2005-10-17 17:43:27

Neuerliches Überangebot im LCD-Markt

Für 2006 wird ein Überangebot bei großen LCDs erwartet. Der Widescreen-Bereich soll überdurchschnittlich wachsen.

Druckversion

Das Überangebot bei TFT-LCDs ab zehn Zoll Bilddiagonale wird sich 2006 auf 9,4 Prozent erweitern und im zweiten Quartal am stärksten sein, sagt Marktforscher „Displaybank“ voraus. Und damit dürften auch die Preise weiter sinken. Direkte Auswirkungen werden im Widescreen-Bereich erwartet, der nicht nur überdurchschnittlich wachsen soll, sondern auch vom Preisverfall stark betroffen sein wird.

Während der Gesamtmarkt für größere LCD-Panels im kommenden Jahr nur um 19 Prozent auf 231,8 Millionen Stück wachsen soll, rechnet Displaybank für LCD-TV-Panels mit einem Absatzplus von 54 Prozent von 22,1 auf 34,2 Millionen Stück. Der von TV-Panels größer als 37 Zoll soll sich sogar - von 2,3 auf 7,4 Millionen Stück - mehr als verdreifachen. Damit dürfte der TV-Anteil am weltweiten Markt für Panels ab einer Bilddiagonale von zehn Zoll von 11,3 auf 14,7 Prozent wachsen. 2004 lag er noch gerade mal bei 6,7 Prozent.

Der Monitor-Anteil hält sich konstant zwischen 53,5 und 56,2 Prozent, der von Notebook-Panels schwindet dagegen laut Displaybank von 37,3 auf 28,4 Prozent.

Hersteller sind gerüstet

Samsung Electronics verfügt zusammen mit Sony über ein hochmodernes 7G-Werk mit Glassubstratflächen von 4,1 qm.

LG Philips hat sogar schon ein 7.5G-Werk mit Glassubstratflächen von 4,3 qm in Betrieb genommen.

Sharp will im kommenden Jahr ein 8G-Werk mit Glassubstratflächen von über 5 qm in Betrieb nehmen.

Taiwans Panel-Hersteller stecken noch meist in der 6G-Produktion mit Glassubstratflächen von zirka 3,7 qm.

Je größer die Substratfläche, desto wirtschaftlicher lassen sich größere Panels, vor allem die für den lukrativen TV-Markt, herausschneiden.
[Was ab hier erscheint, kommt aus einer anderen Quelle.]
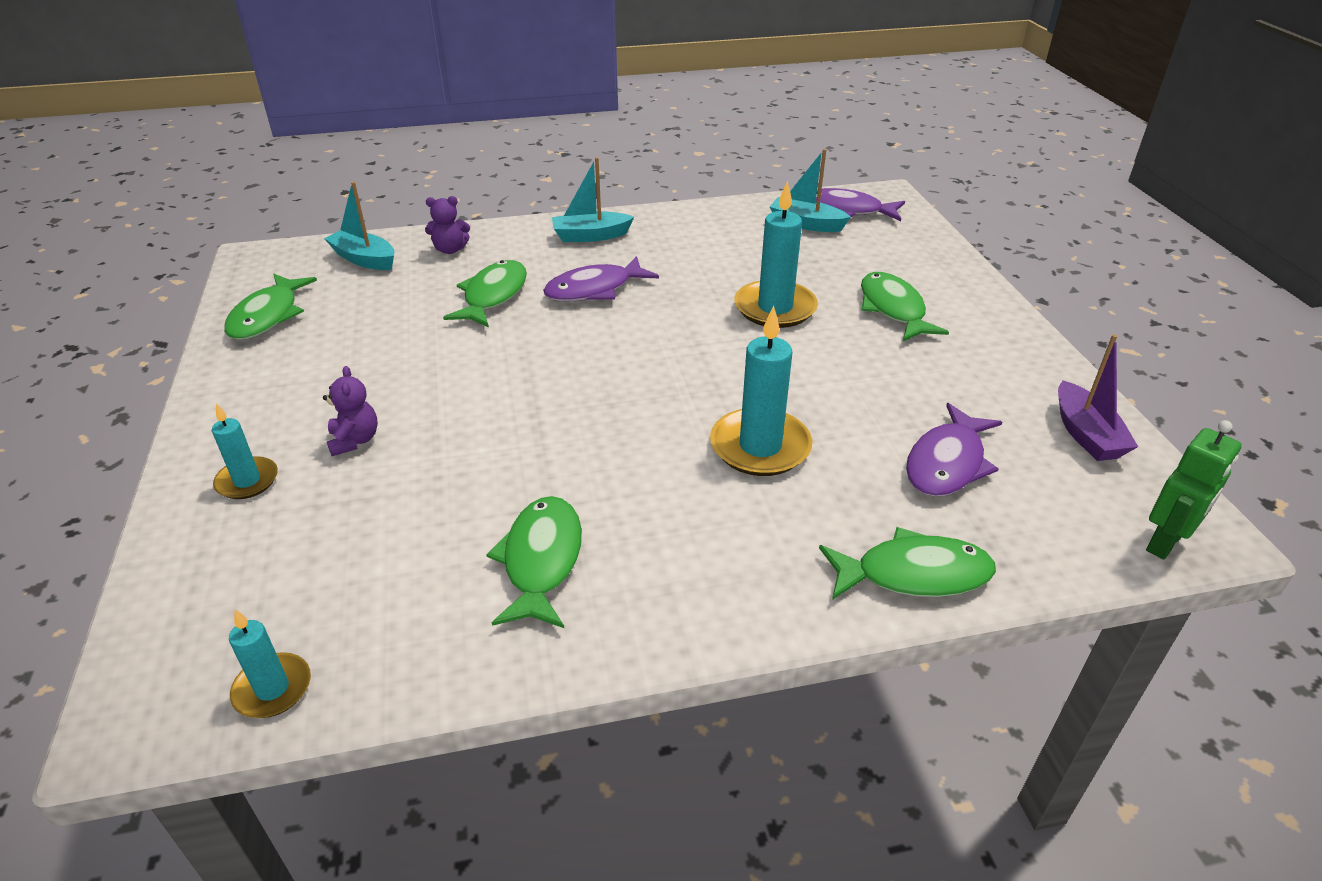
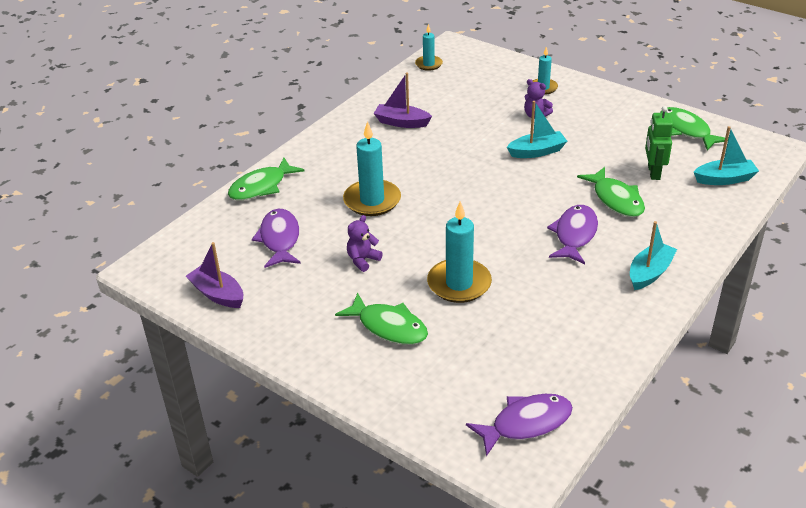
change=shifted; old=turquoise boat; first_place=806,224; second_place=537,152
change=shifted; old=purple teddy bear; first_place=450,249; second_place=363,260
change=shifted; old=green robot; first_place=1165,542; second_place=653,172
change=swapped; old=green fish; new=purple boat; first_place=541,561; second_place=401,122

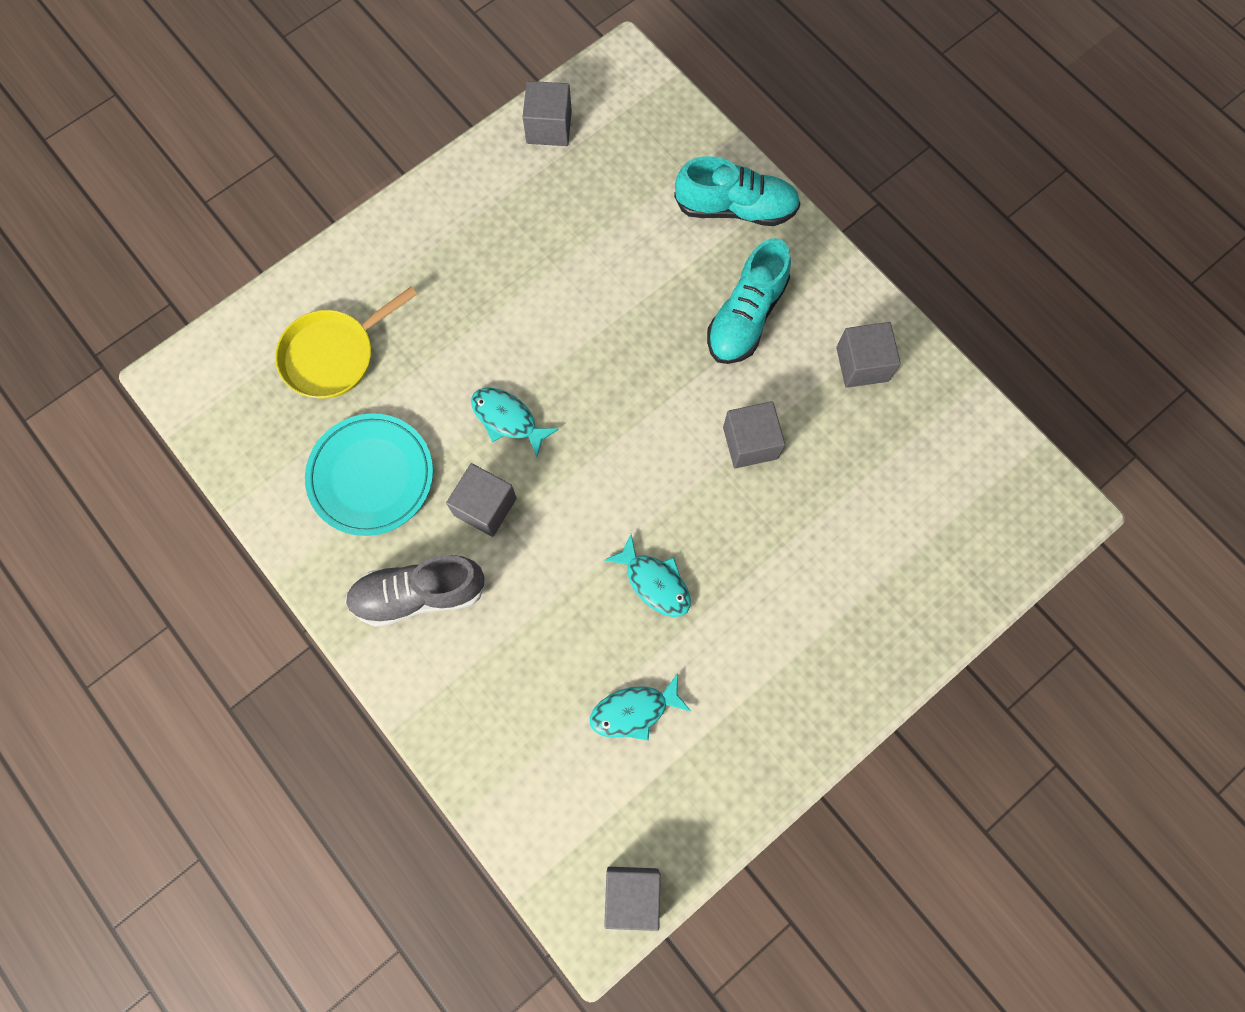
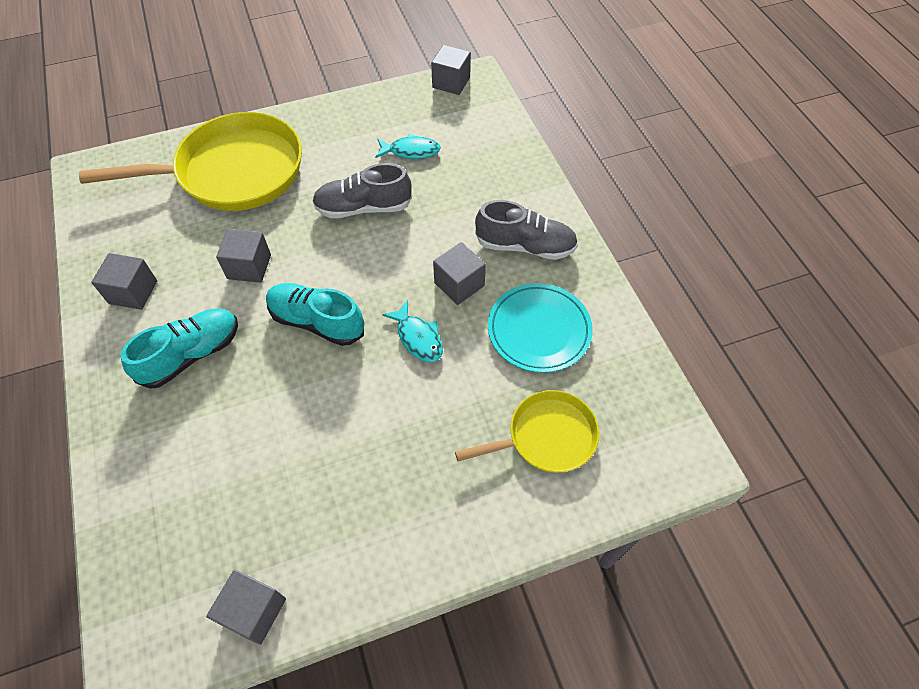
change=shifted; old=turquoise shoe; first_place=735,208; second_place=317,322
change=swapped; old=turquoise fish; new=grey shoe; first_place=654,582; second_place=363,207
change=new; new=yellow pan; second_place=233,172

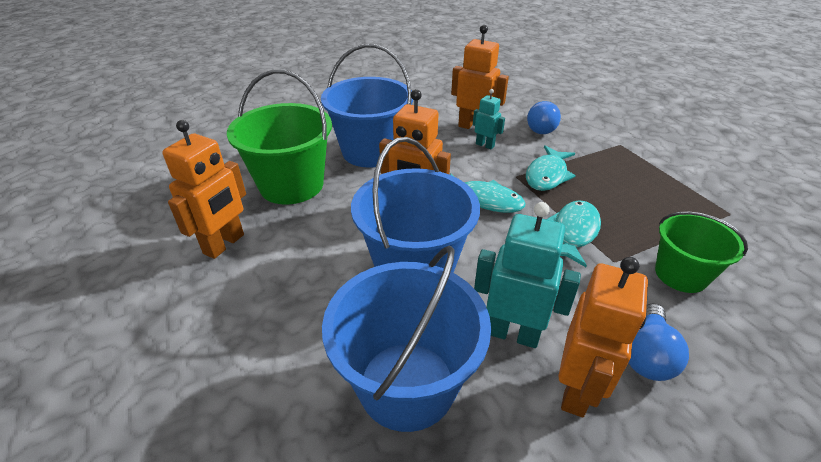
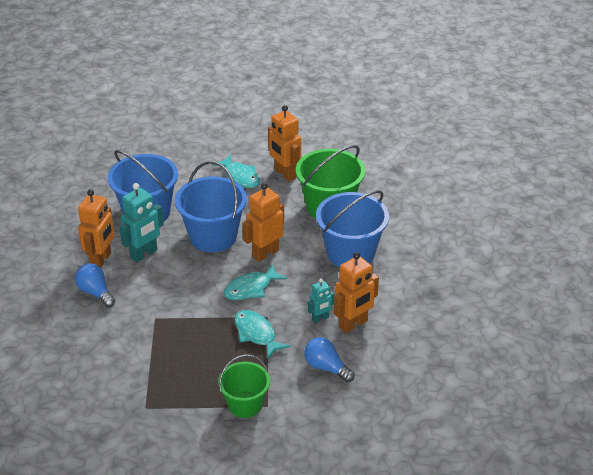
change=shifted; old=turquoise fish; first_place=573,232; second_place=240,177
change=shifted; old=green bucket; first_place=681,274; second_place=245,404
change=rotated; old=orange robot; first_place=577,390; second_place=101,260; degrees=-120

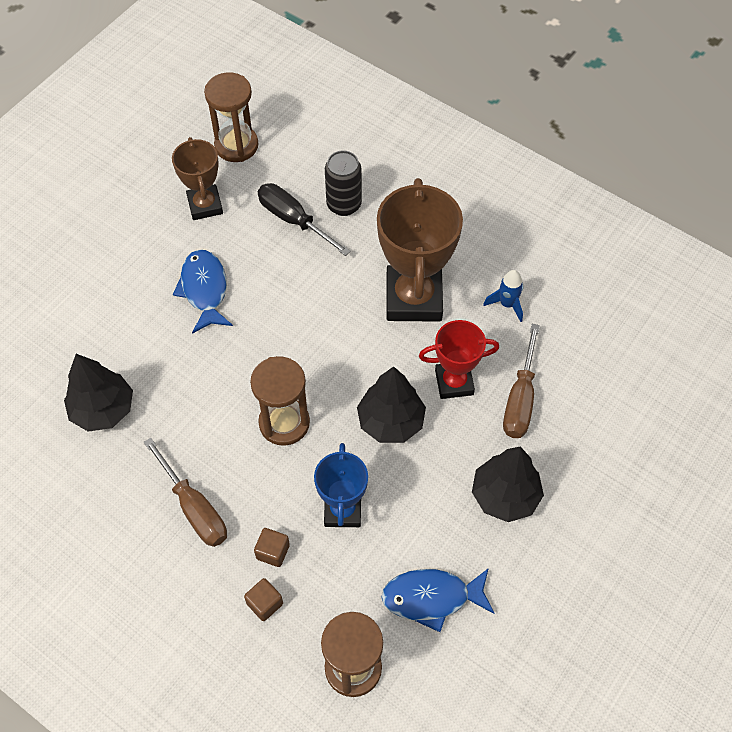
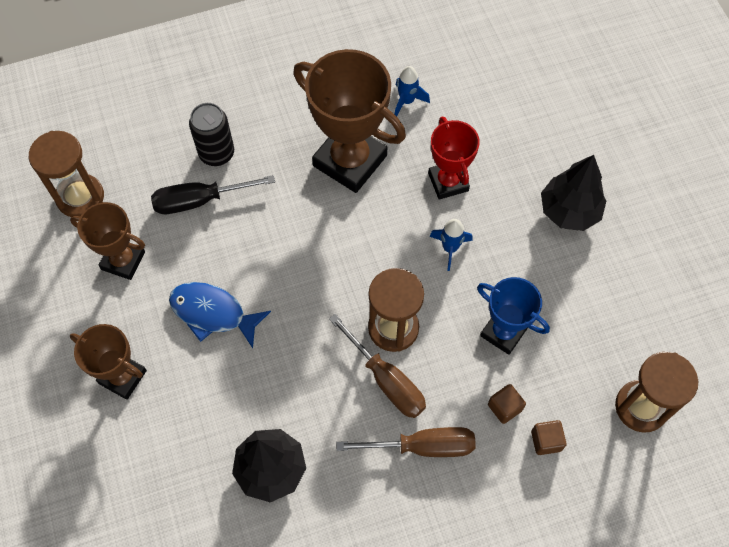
change=rotated; old=red trophy; first_place=454,382; second_place=448,182; degrees=-45
change=shifted; old=brown screwdriver; first_place=520,400; second_place=387,381
change=swapped; old=black tree; new=blue rocket; first_place=391,421; second_place=450,248
change=gone; old=blue fish; first_place=432,598
change=new; new=brown trophy; second_place=122,377

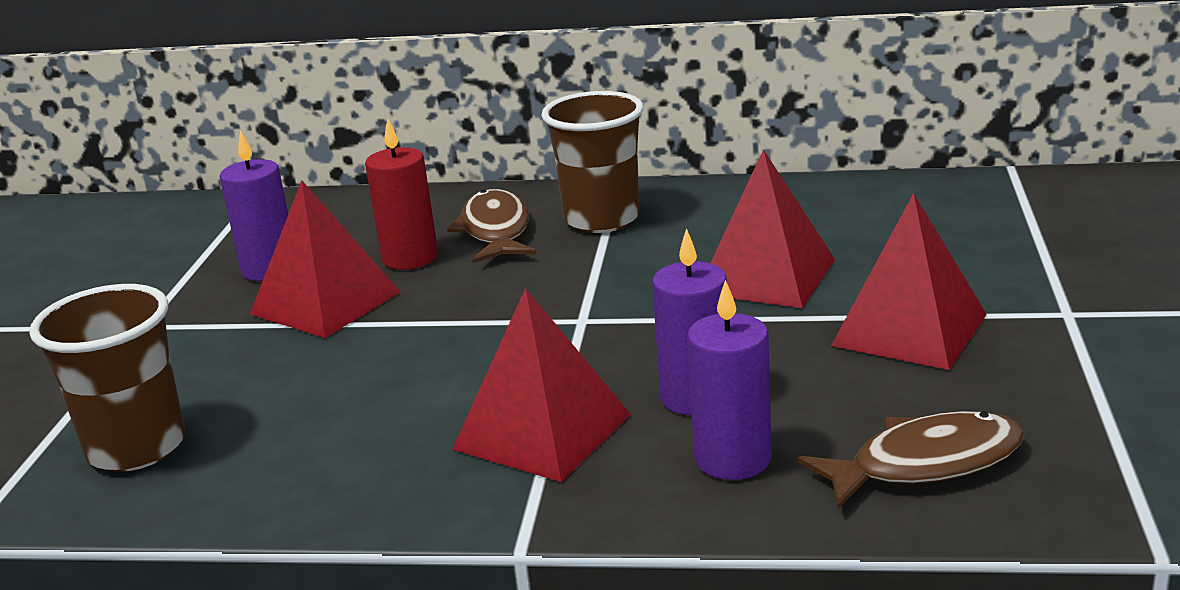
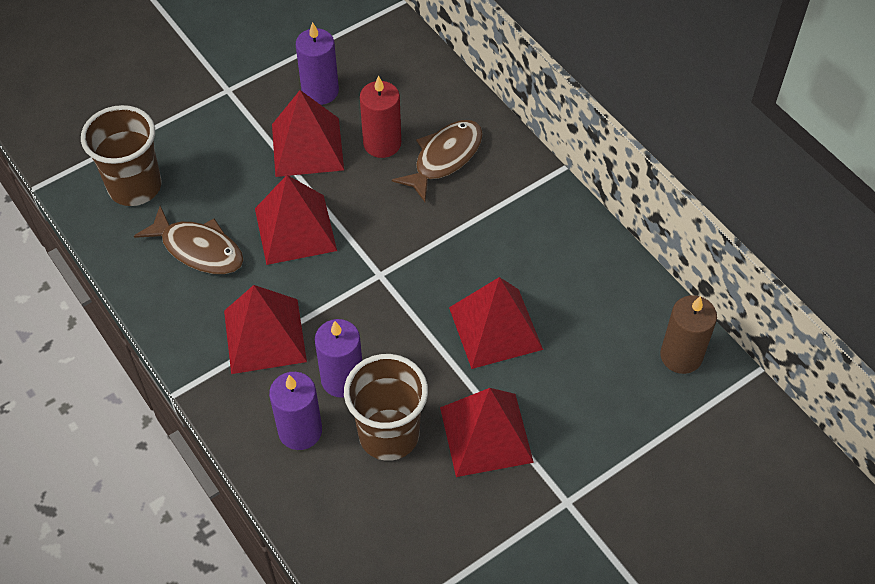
change=shifted; old=brown cup; first_place=601,219; second_place=389,434
change=shifted; old=brown fish; first_place=925,464; second_place=198,249
change=new; new=red pyramid; second_place=295,229
change=new; new=brown candle; second_place=681,356

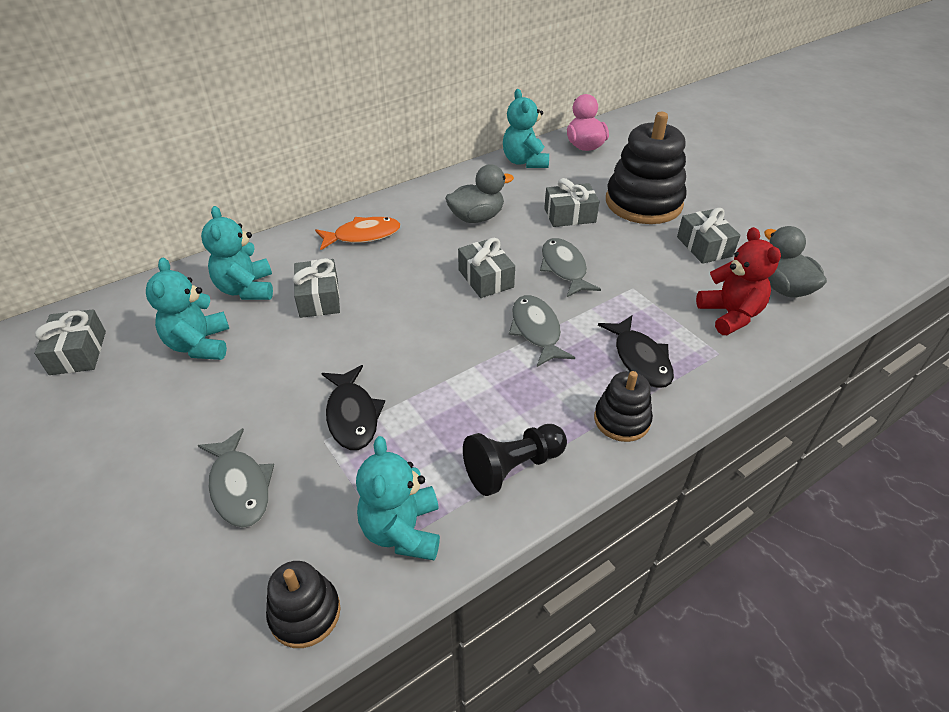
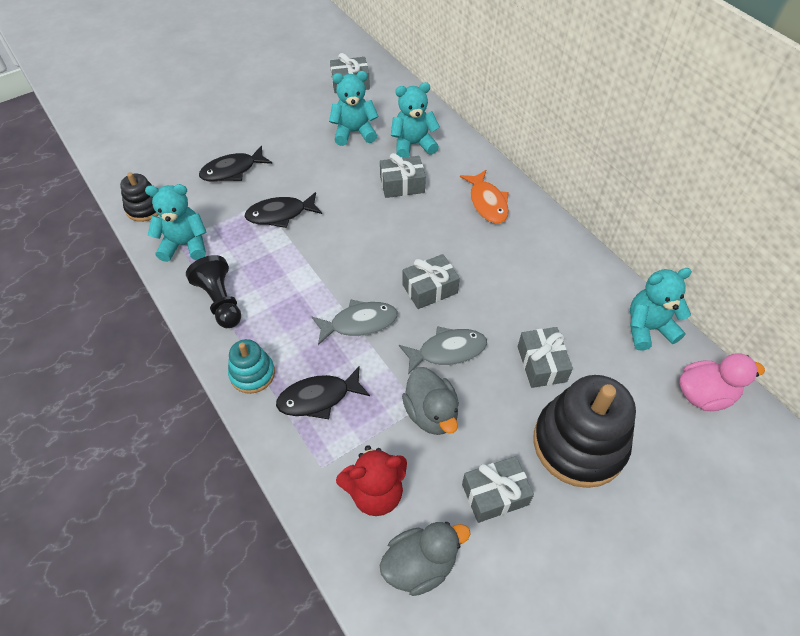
change=shifted; old=grey duck; first_place=476,217; second_place=431,413
change=repainted; old=black stacking toy; new=turquoise stacking toy; first_place=622,420; second_place=252,374
change=repainted; old=grey fish; new=black fish; first_place=240,487; second_place=232,170

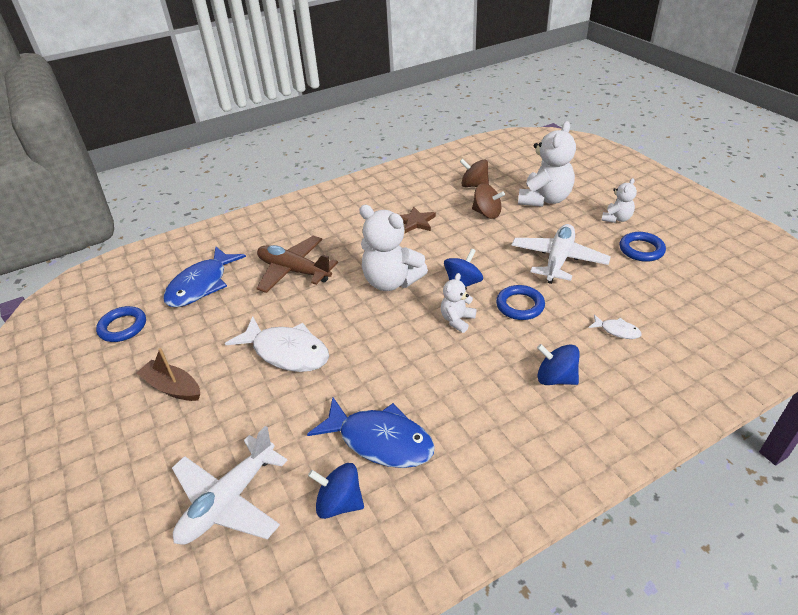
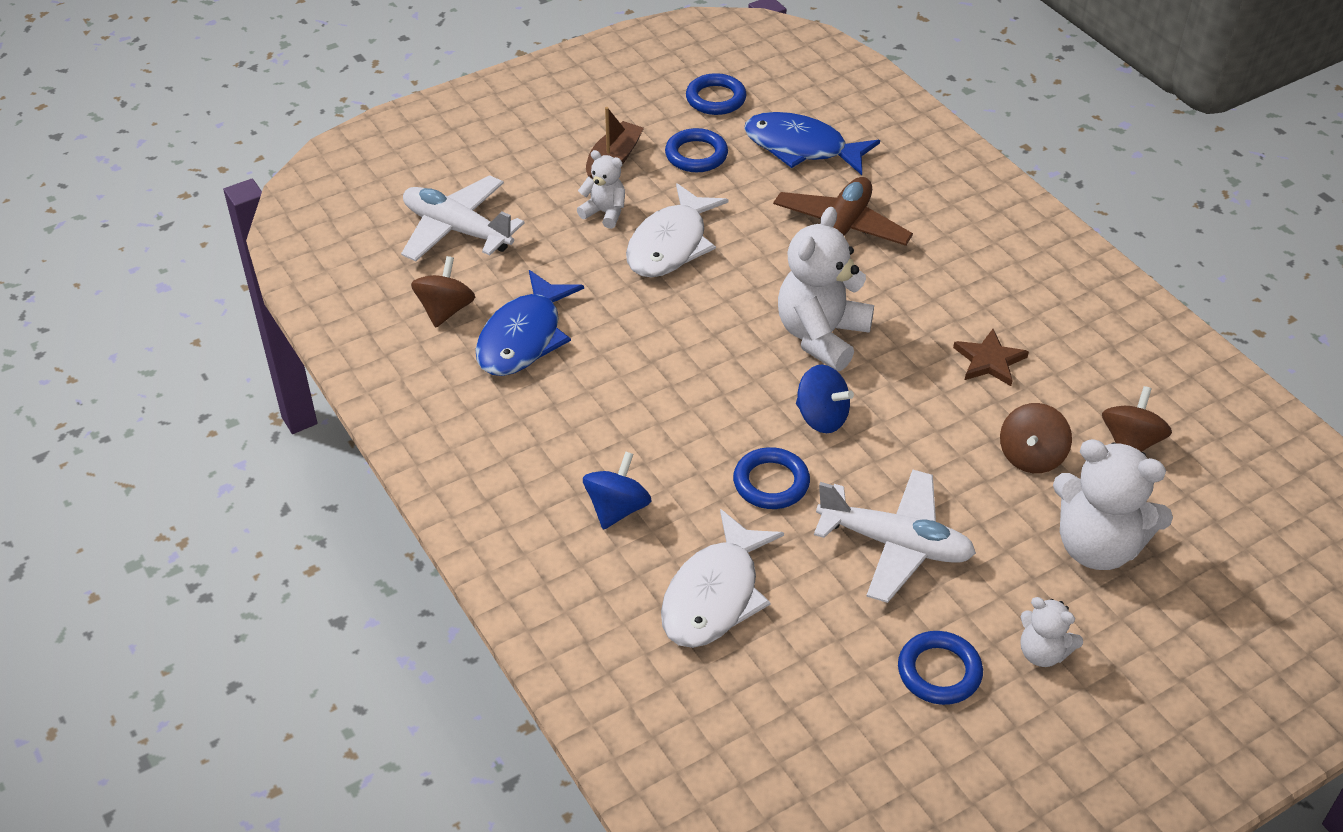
change=shifted; old=white teddy bear; first_place=457,320; second_place=605,213
change=scaled; old=white fish; first_place=617,331; second_place=715,595; factor=2.2
change=repainted; old=blue spinning top; new=brown spinning top; first_place=339,503; second_place=445,310
change=new; new=blue ring; second_place=696,155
Während Samsung mit seinem 7G-Werk LCD-Fernseher mit Bilddiagonalen von 32, 42 und 46 qm setzt und diese über den Preis in den Markt pressen will, haben die meisten anderen Panel-Hersteller eher 42- und 47-Zöller im Sinn.

In den modernen Panel-Produktionsanlagen ab der Generation 5.5 verspricht Widescreen insgesamt die höchste Ausbeute bei vergleichsweise geringem Verschnitt. Außerdem erzielen größere Widescreen-Panels und -Monitore verglichen mit den herkömmlichen 4:3-Größen in der Regel immer noch den höheren Preis. Daher haben nicht nur Monitor-Hersteller wie Eizo, die ein breites Produktprotfolio für den Widescreen-Markt herausgebracht haben, ein reges Interesse an Widescreen, sondern vor allem auch die Panel-Hersteller. Während der gesamte Weltmarkt für Monitor-Panels im kommenden Jahr nur um 14 Prozent wachsen soll, sagen die Marktforscher und die Hersteller für Widescreen-Monitore Wachstumsraten von 100 Prozent und mehr voraus.